A NOTELESS stream, the Birchbrook runs
Beneath its leaning trees;
That low, soft ripple is its own,
That dull roar is the sea's.
Of human signs it sees alone
The distant church spire's tip,
And, ghost-like, on a blank of gray,
The white sail of a ship.
No more a toiler at the wheel,
It wanders at its will;
Nor dam nor pond is left to tell
Where once was Birchbrook mill.
The timbers of that mill have fed
Long since a farmer's fires;
His doorsteps are the stones that ground
The harvest of his sires.
Man trespassed here; but Nature lost
No right of her domain;
She waited, and she brought the old
Wild beauty back again.
By day the sunlight through the leaves
Falls on its moist, green sod,
And wakes the violet bloom of spring
And autumn's golden-rod.
Its birches whisper to the wind,
The swallow dips her wings
In the cool spray, and on its banks
The gray song-sparrow sings.
But from it, when the dark night falls,
The school-girl shrinks with dread;
The farmer, home-bound from his fields,
Goes by with quickened tread.
They dare not pause to hear the grind
Of shadowy stone on stone;
The plashing of a water-wheel
Where wheel there now is none.
Has not a cry of pain been heard
Above the clattering mill?
The pawing of an unseen horse,
Who waits his mistress still?
Yet never to the listener's eye
Has sight confirmed the sound;
A wavering birch line marks alone
The vacant pasture ground.
No ghostly arms fling up to heaven
The agony of prayer;
No spectral steed impatient shakes
His white mane on the air.
The meaning of that common dread
No tongue has fitly told;
The secret of the dark surmise
The brook and birches hold.
What nameless horror of the past
Broods here forevermore?
What ghost his unforgiven sin
Is grinding o'er and o'er?
Does, then, immortal memory play
The actor's tragic part,
Rehearsals of a mortal life
And unveiled human heart?
God's pity spare a guilty soul
That drama of its ill,
And let the scenic curtain fall
On Birchbrook's haunted mill
1884.
THE TWO ELIZABETHS.
Read at the unveiling of the bust of Elizabeth Fry at the Friends'
School, Providence, R. I.
A. D. 1209.
AMIDST Thuringia's wooded hills she dwelt,
A high-born princess, servant of the poor,
Sweetening with gracious words the food she dealt
To starving throngs at Wartburg's blazoned door.
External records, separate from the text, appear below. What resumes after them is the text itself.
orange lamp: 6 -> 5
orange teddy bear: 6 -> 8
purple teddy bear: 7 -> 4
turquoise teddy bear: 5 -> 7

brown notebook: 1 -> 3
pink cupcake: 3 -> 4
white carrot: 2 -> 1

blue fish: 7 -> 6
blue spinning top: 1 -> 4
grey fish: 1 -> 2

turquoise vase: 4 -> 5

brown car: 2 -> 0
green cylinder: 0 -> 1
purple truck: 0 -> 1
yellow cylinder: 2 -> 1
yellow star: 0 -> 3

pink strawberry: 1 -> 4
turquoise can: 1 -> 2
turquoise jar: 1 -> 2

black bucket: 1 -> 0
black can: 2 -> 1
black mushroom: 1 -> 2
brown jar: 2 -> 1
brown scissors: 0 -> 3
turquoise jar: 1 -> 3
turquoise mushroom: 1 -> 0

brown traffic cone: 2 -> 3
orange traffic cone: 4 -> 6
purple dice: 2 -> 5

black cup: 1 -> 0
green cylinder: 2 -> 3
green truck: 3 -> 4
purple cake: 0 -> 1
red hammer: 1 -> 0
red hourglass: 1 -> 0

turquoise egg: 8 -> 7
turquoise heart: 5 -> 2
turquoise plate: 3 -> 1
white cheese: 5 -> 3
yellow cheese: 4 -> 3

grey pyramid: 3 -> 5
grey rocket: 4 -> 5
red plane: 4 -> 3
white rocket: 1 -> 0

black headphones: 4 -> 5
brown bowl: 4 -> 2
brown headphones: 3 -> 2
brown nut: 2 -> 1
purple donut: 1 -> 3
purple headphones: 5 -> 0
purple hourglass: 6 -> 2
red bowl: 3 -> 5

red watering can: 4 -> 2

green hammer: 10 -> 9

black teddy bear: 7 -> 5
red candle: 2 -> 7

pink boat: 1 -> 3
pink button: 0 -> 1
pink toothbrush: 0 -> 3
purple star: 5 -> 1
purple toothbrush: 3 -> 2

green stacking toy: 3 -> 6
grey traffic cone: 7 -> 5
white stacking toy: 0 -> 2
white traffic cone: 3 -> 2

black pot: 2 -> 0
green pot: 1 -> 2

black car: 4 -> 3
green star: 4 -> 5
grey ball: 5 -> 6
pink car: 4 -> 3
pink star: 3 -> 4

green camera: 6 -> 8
A blinded zealot held her soul in chains,
Cramped the sweet nature that he could not kill,
Scarred her fair body with his penance-pains,
And gauged her conscience by his narrow will.
God gave her gifts of beauty and of grace,
With fast and vigil she denied them all;
Unquestioning, with sad, pathetic face,
She followed meekly at her stern guide's call.
So drooped and died her home-blown rose of bliss
In the chill rigor of a discipline
That turned her fond lips from her children's kiss,
And made her joy of motherhood a sin.
To their sad level by compassion led,
One with the low and vile herself she made,
While thankless misery mocked the hand that fed,
And laughed to scorn her piteous masquerade.
But still, with patience that outwearied hate,
She gave her all while yet she had to give;
And then her empty hands, importunate,
In prayer she lifted that the poor might live.
Sore pressed by grief, and wrongs more hard to bear,
And dwarfed and stifled by a harsh control,
She kept life fragrant with good deeds and prayer,
And fresh and pure the white flower of her soul.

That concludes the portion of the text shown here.